The finance ministry said VTB Capital, which is organising the swap, would collect requests from March 7-15, before a settlement date of March 21. The ministry said the price of the Eurobonds eligible for the swap must not exceed 113.5 percent of their face value.
Russia’s debt to gross domestic product ratio is very low by international standards at around 15 percent, and the finance ministry is not heavily reliant on external borrowing. The ministry is on track to post a budget surplus this year.
Last year Putin ordered that Eurobonds be offered to help Russians holding capital abroad bring their money home. The finance ministry promised to give preference to Russians when selling sovereign Eurobonds.

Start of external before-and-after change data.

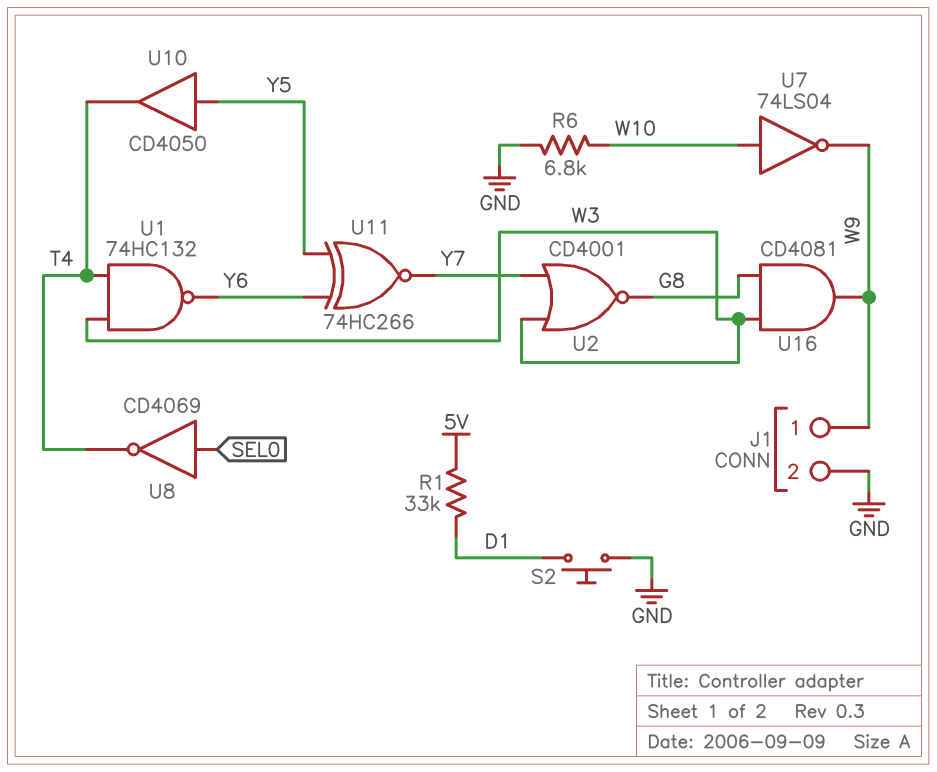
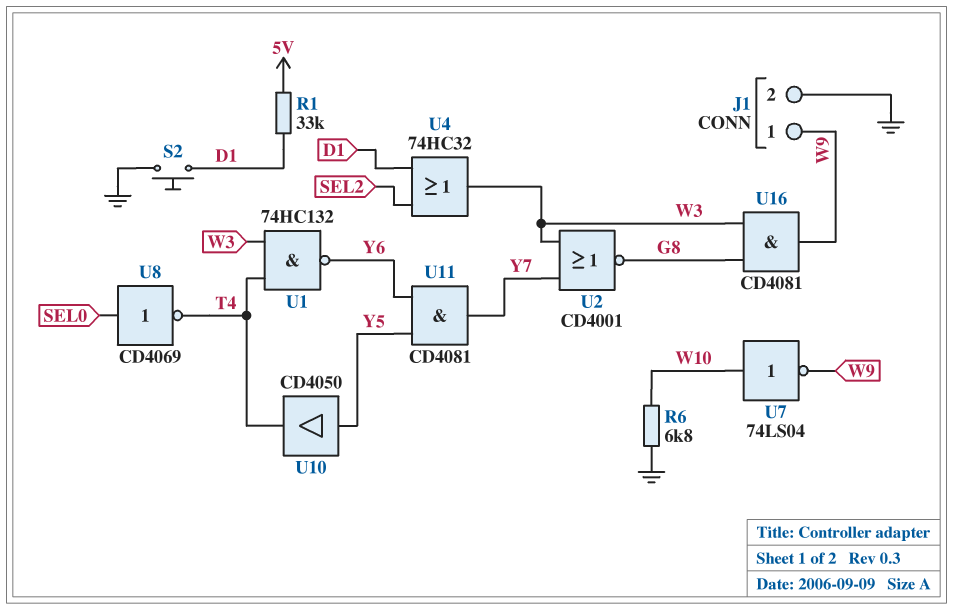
U4: none -> OR 74HC32 (in D1, in SEL2, out W3)
U11: XNOR 74HC266 (in Y5, in Y6, out Y7) -> AND CD4081 (in Y5, in Y6, out Y7)

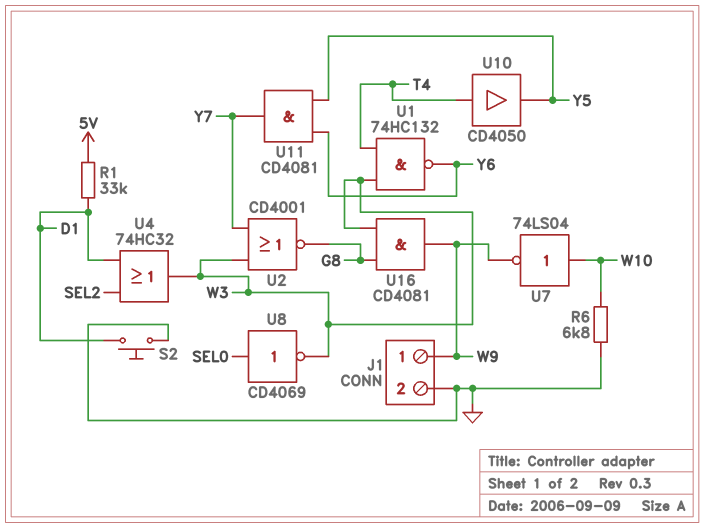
U8: NOT CD4069 (in SEL0, out T4) -> NOT CD4069 (in SEL0, out W3)
U10: buffer CD4050 (in Y5, out T4) -> buffer CD4050 (in T4, out Y5)

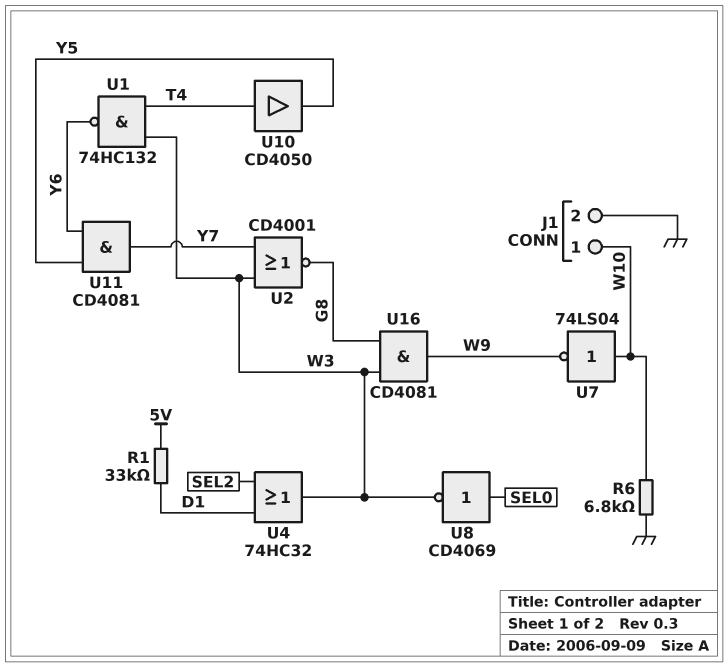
J1 pin 1: W9 -> W10
S2: button (D1, GND) -> none

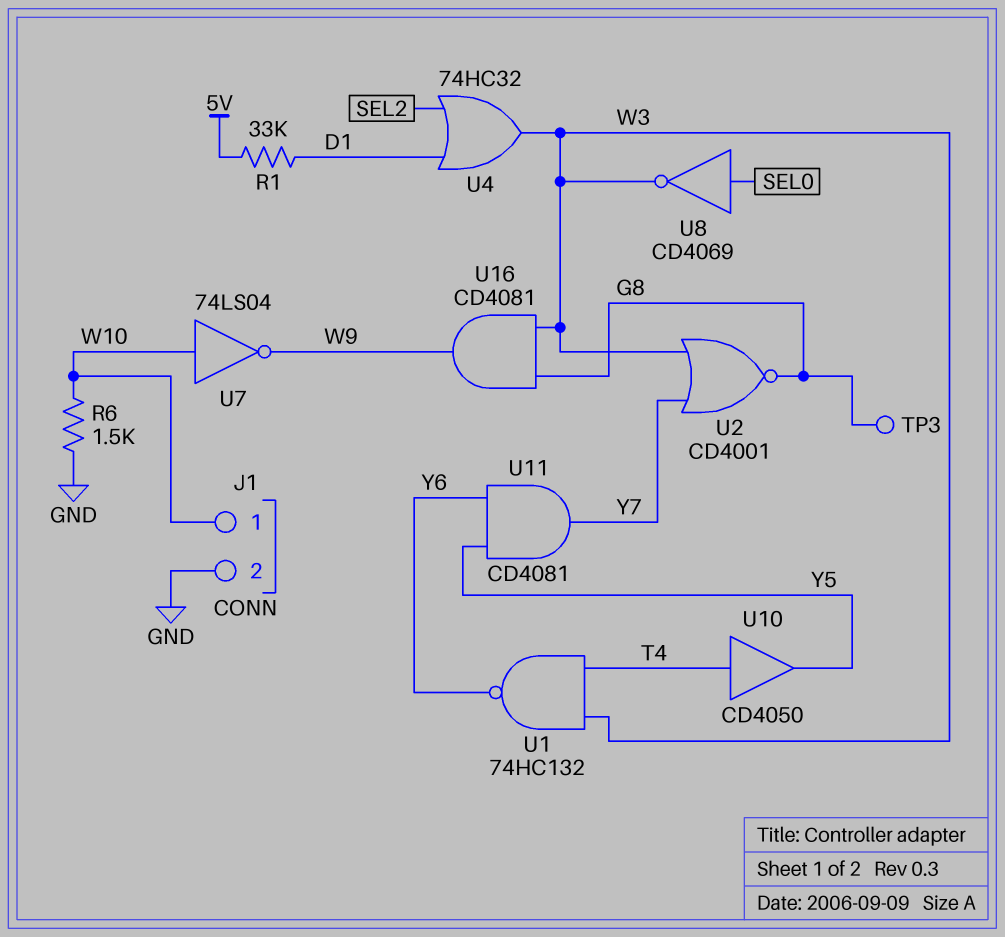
R6: 6.8k (GND, W10) -> 1.5k (GND, W10)
TP3: none -> test point (G8)

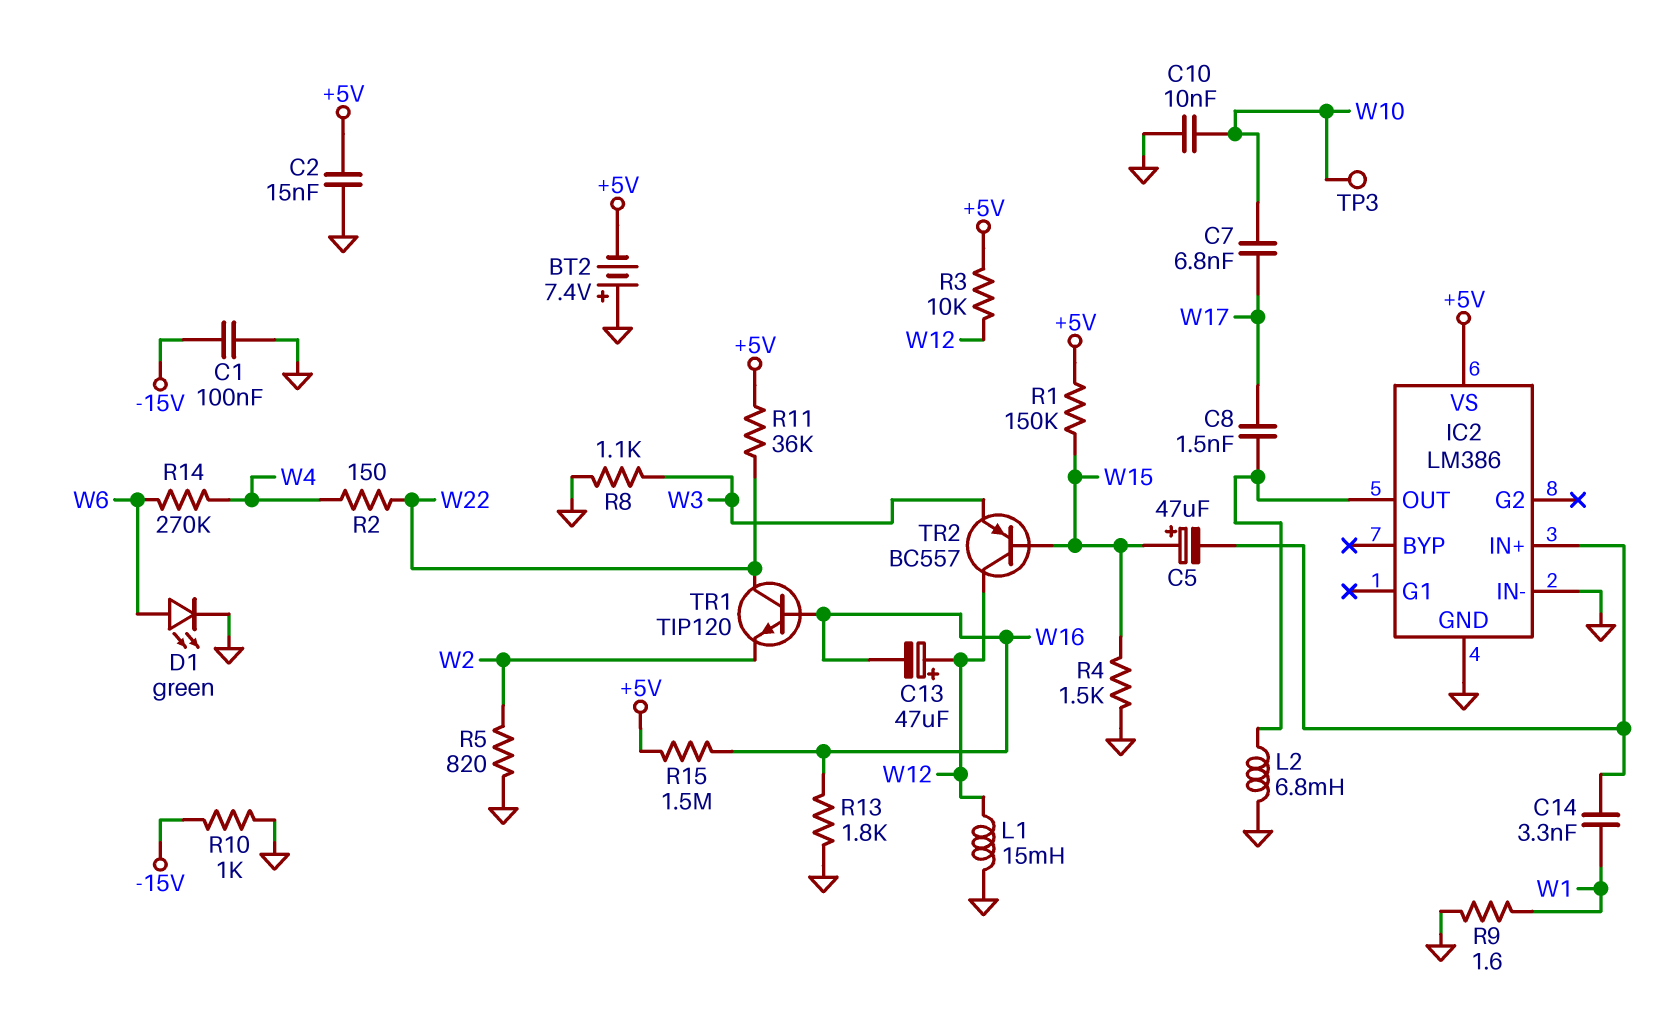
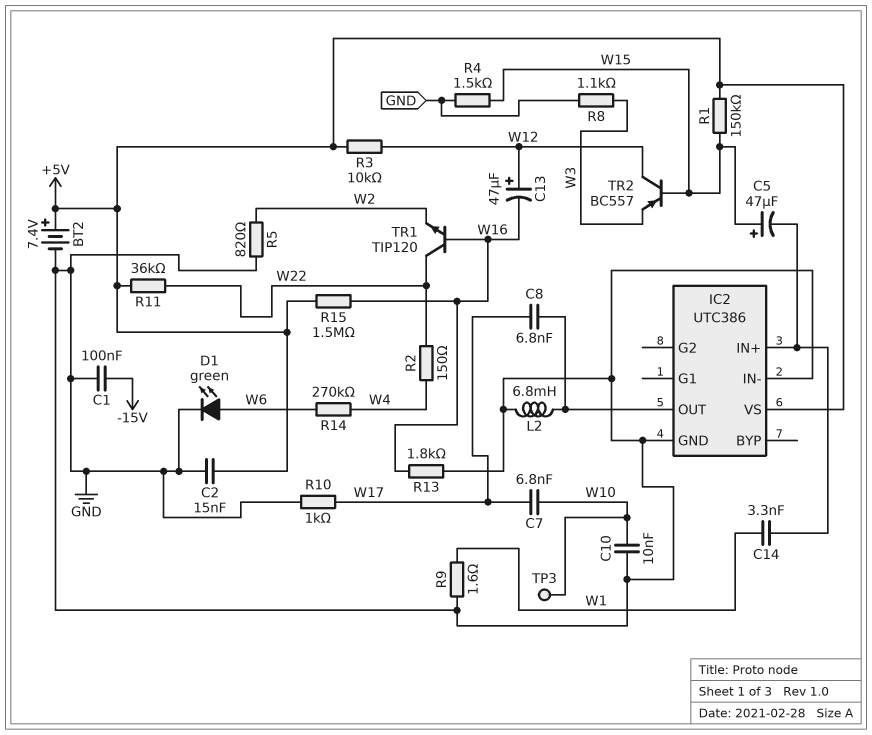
BT2: 7.4V (plus GND, minus +5V) -> 7.4V (plus +5V, minus GND)
C8: 1.5nF (IC2/OUT, W17) -> 6.8nF (IC2/OUT, W17)
IC2: LM386 -> UTC386
L1: 15mH (GND, W12) -> none
R10: 1k (-15V, GND) -> 1k (GND, W17)

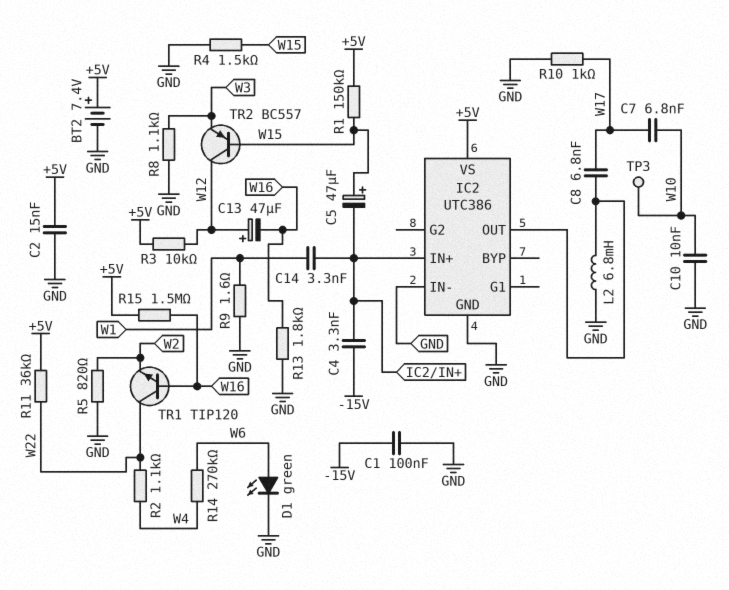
C4: none -> 3.3nF (-15V, IC2/IN+)
R2: 150 (W4, W22) -> 1.1k (W4, W22)

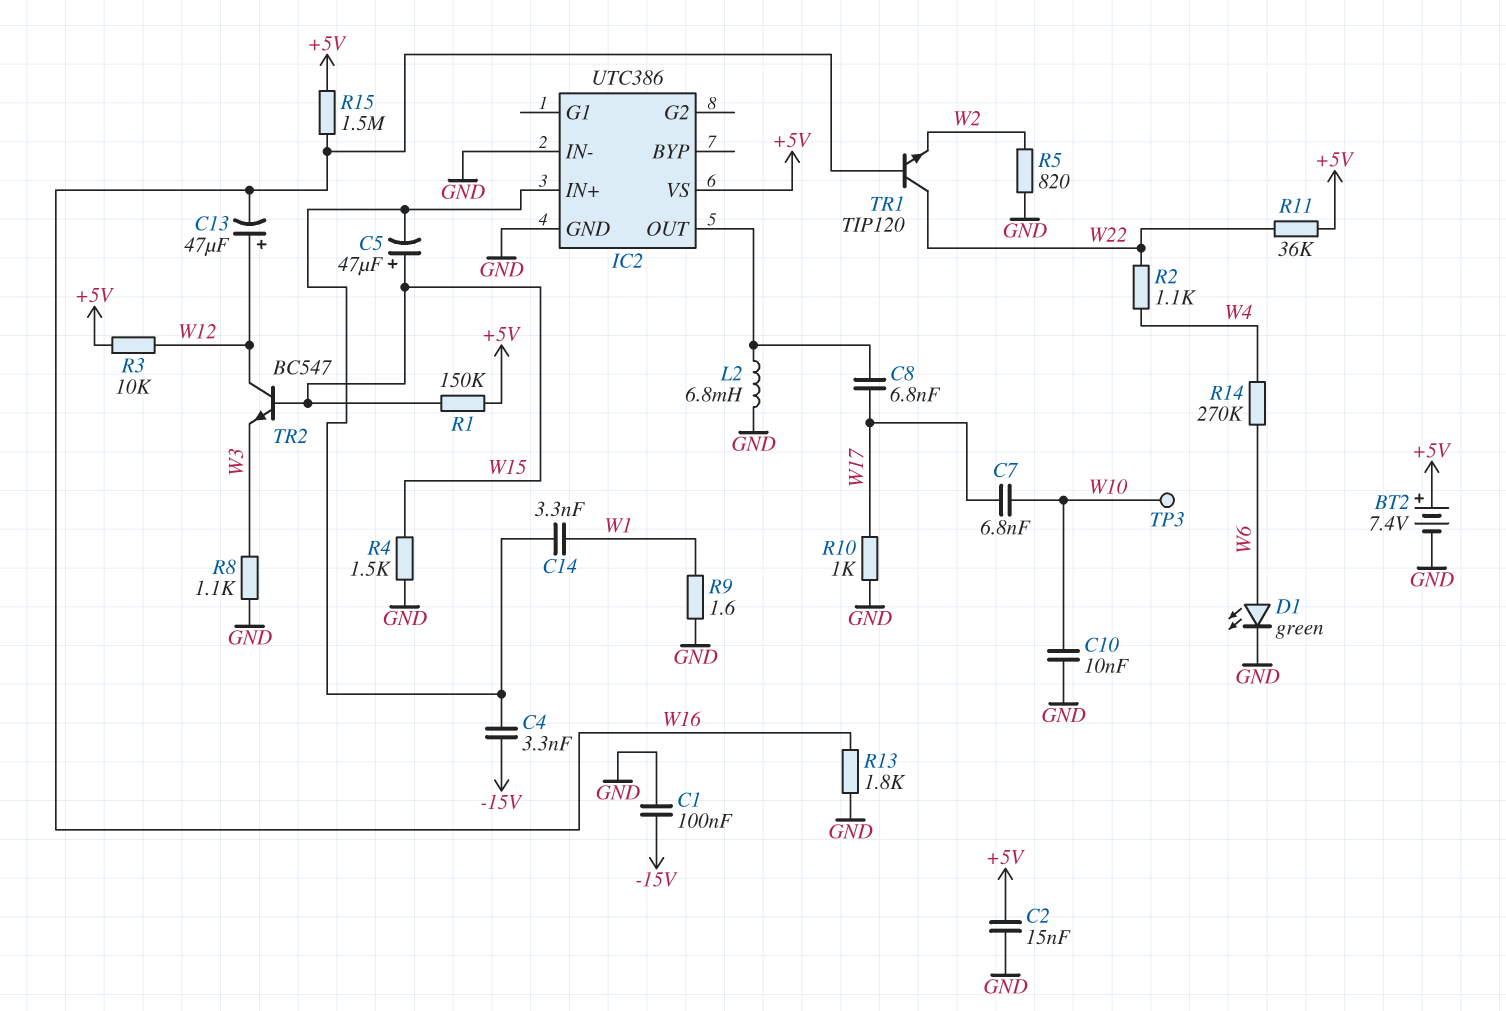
TR2: PNP BC557 (B W15, C W12, E W3) -> NPN BC547 (B W15, C W12, E W3)

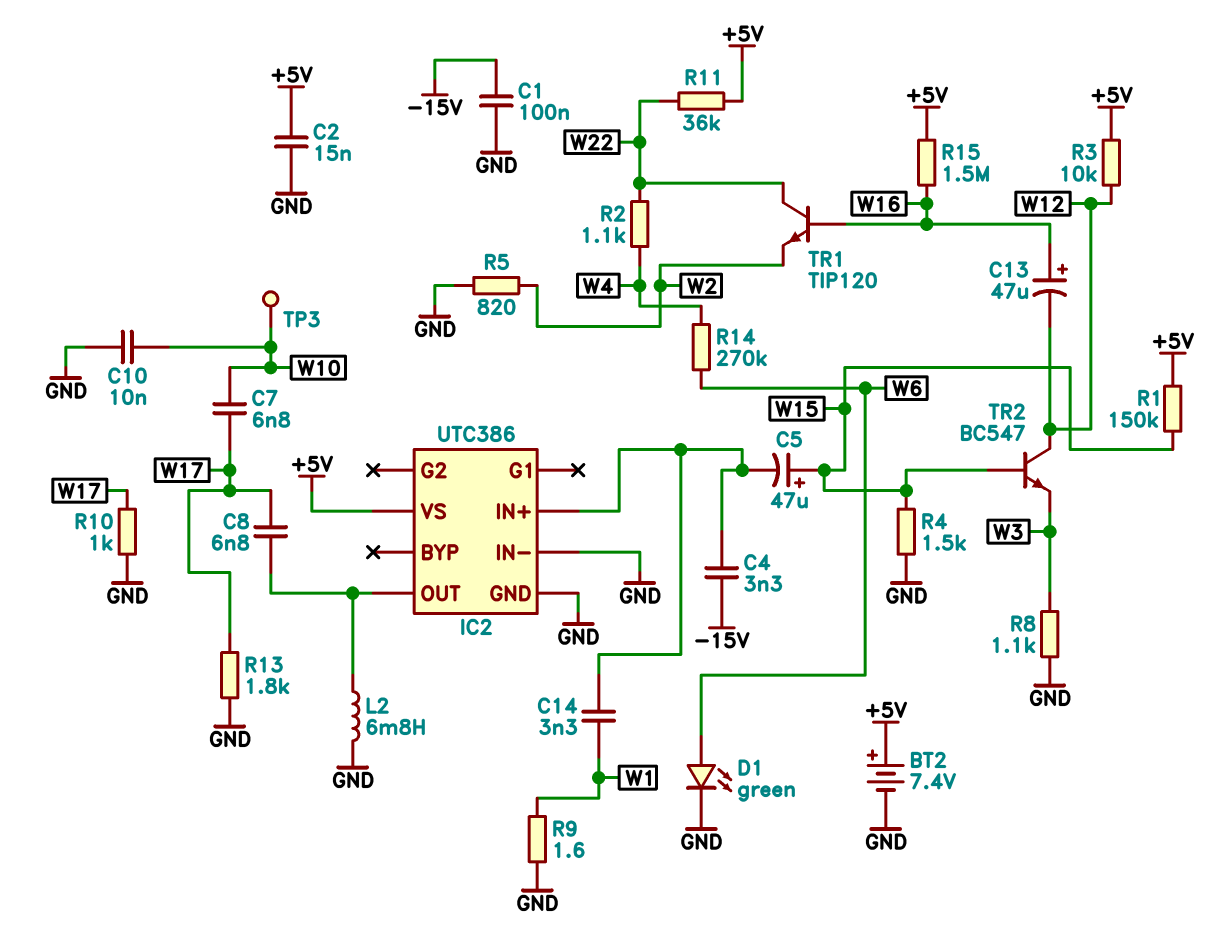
C13: 47uF (plus W12, minus W16) -> 47uF (plus W16, minus W12)
R13: 1.8k (GND, W16) -> 1.8k (GND, W17)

Wealthy Russians facing the prospect of targeted U.S. sanctions had floated the idea of a special treasury bond to help create favourable conditions for them to bring their cash home. Unlike with bank accounts, future holders of Eurobonds can remain anonymous. (Reporting by Andrey Ostroukh, Darya Korsunskaya and Maria Kiselyova; Writing by Andrey Ostroukh and Jack Stubbs; Editing by Hugh Lawson/Gareth Jones)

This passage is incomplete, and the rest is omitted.